The list of inventions with which Venice can be credited is as extraordinary as it is eclectic: It includes the water current meter, printed punctuation, sunglasses, mounted guns on ships, and a particularly popular though unfortunately lethal cosmetic known as “ceruse,” which was extracted from white lead. Venice led the world in public policy, introducing the national bank, public legal defense, child labor legislation, and free public drinking water. Bibliophiles will rejoice in the chapter on the publishing industry, which includes details of the world’s first printed Talmud in Hebrew, the first printed cookbook, and the first newspaper, or “gazette,” which like so many words from the Venetian dialect, such as “ciao” or “ballot,” remains with us today. The section on medical advances astonishes in its recasting of the sophistication of medieval medicine, though it also observes that research at the University of Padua, which for centuries formed part of Venice’s territories, is responsible for the rigors of the calorie-controlled diet.

These are only a fraction of the innovations whose origin Small traces to Venice, yet Inventing the World has ambition beyond the collation of endlessly engaging facts. The book is concerned with why a collection of islands on the neglected northeast coast of Italy came to dominate colonies that stretched from Brescia to the Bosporus. Small offers two key theories: either Venice possessed an “origin myth” that allowed its citizens to believe that they were special, or they were the most “ruthless” traders on the planet. Glamorous, elegant, and lovely though the city might have become, at the end of the day, it ran on cold hard cash. Marco Polo’s feted explorations, as well as the lesser-known but highly influential voyages of the Zeno brothers around the North Sea and Niccolo de Conti in Asia, were made less in the spirit of heroic adventure than in the blunt pursuit of markets. From the inviolable security of the lagoon, Venice was always looking outward, and the cosmopolitan interest in other people and places was a form of latter-day data gathering, identifying potential customers and how to exploit them. Maintaining trade monopoly at sea led to perhaps the most significant Venetian invention of all, the vast military-industrial complex of the Arsenal, the immense boatyard that still occupies more than a sixth of the city’s surface. More than 600 years before anyone had heard of Henry Ford, Venice had established the practice of the industrial production line, turning planks and rope into a fully fitted, crewed, and provisioned galleon in a matter of hours.
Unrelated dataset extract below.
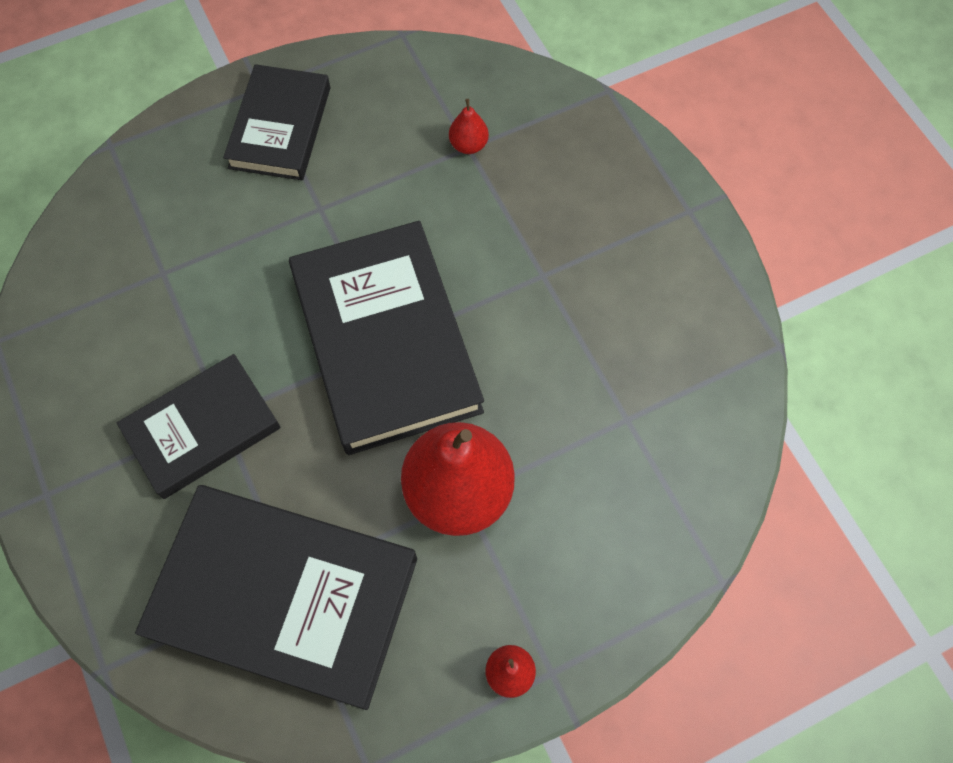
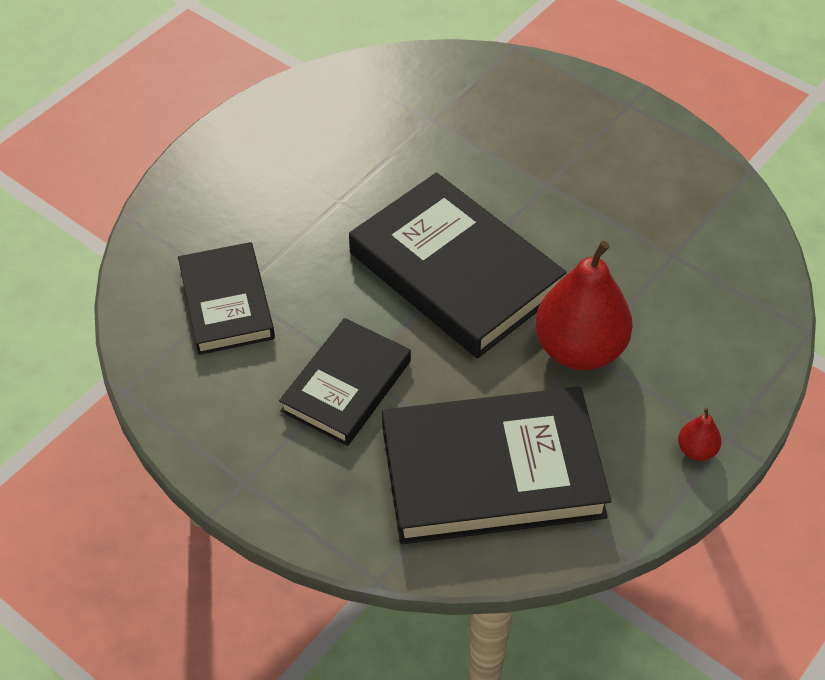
camera: 25 degrees left, 15 degrees down
(280, 127) = (267, 156): black book -> black book (226, 303)
(468, 145) = (431, 117): red pear -> none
Small’s impressive scholarship is enlivened by her experiences of living in Venice: learning to row in the standing, front-facing style first developed over 1,000 years ago, making lace on the island of Burano, absorbing the close-knit atmosphere of the “calli,” or alleyways, whose pattern of ancient proximity has produced a proud and vital, though diminished, community. Shopping at the Rialto Market, she is informed by a stallholder that the correct way to make spaghetti carbonara requires the rejection of parsley and the purchase of heavy cream. “I wanted to do things the right way, the Venetian way,” she recalls. But there’s nothing Venetian about carbonara: It was invented in Rome during World War II and does not include cream, but cream is much more expensive than parsley. This mild scam proves the truth of Small’s thesis that “Venice was more about money than it was about amassing political power or owning land.”
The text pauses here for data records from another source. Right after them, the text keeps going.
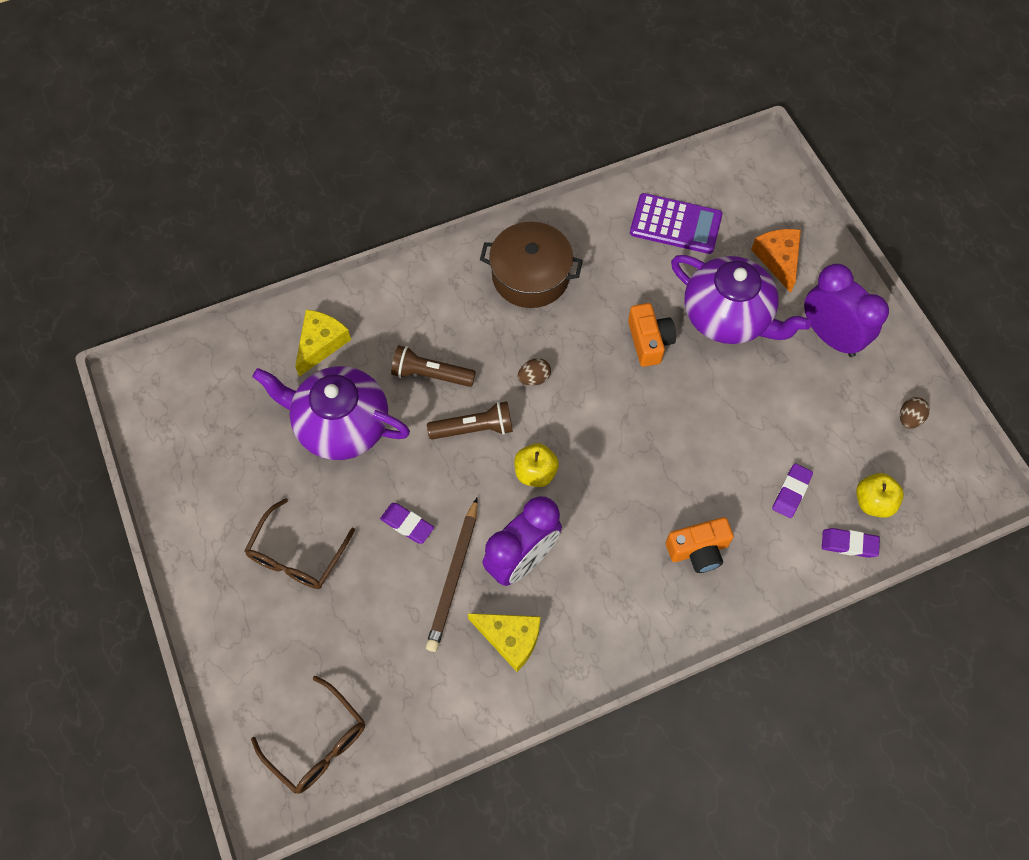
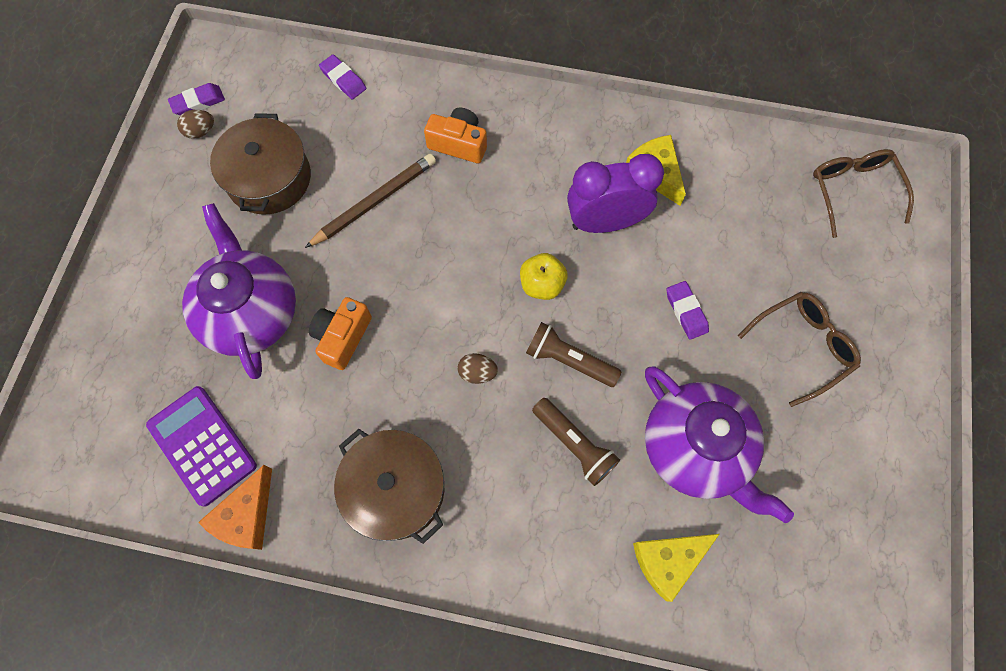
camera: 145 degrees left, 5 degrees up
(454, 577) = (672, 244): brown pencil -> brown pencil (375, 202)
(778, 259) = (148, 337): orange cheese -> orange cheese (246, 516)
(791, 492) = (348, 138): purple eraser -> purple eraser (198, 102)
(817, 417) = (269, 178): none -> brown pot
(830, 336) = (185, 235): purple clock -> none
(873, 502) = (295, 94): yellow apple -> none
In this sense, the carbonara ruse is precisely Venetian, but Inventing the World concludes powerfully with a chapter on the consequences of this focus on profit: the tourist monoculture that is now destroying the city. Venice is identified as “the father of capitalism,” but the relentless exploitation of the San Marco brand and its attendant environmental damage might prove fatal. This is a passionate book that ends with a heartfelt plea for recognition not only of Venice’s status as one of the most beautiful cities in the world but also for its gift to Western culture: “a way of life on the water that shows by example what humankind in its inventive glory can accomplish.”

Lisa Hilton is a writer and journalist living in England.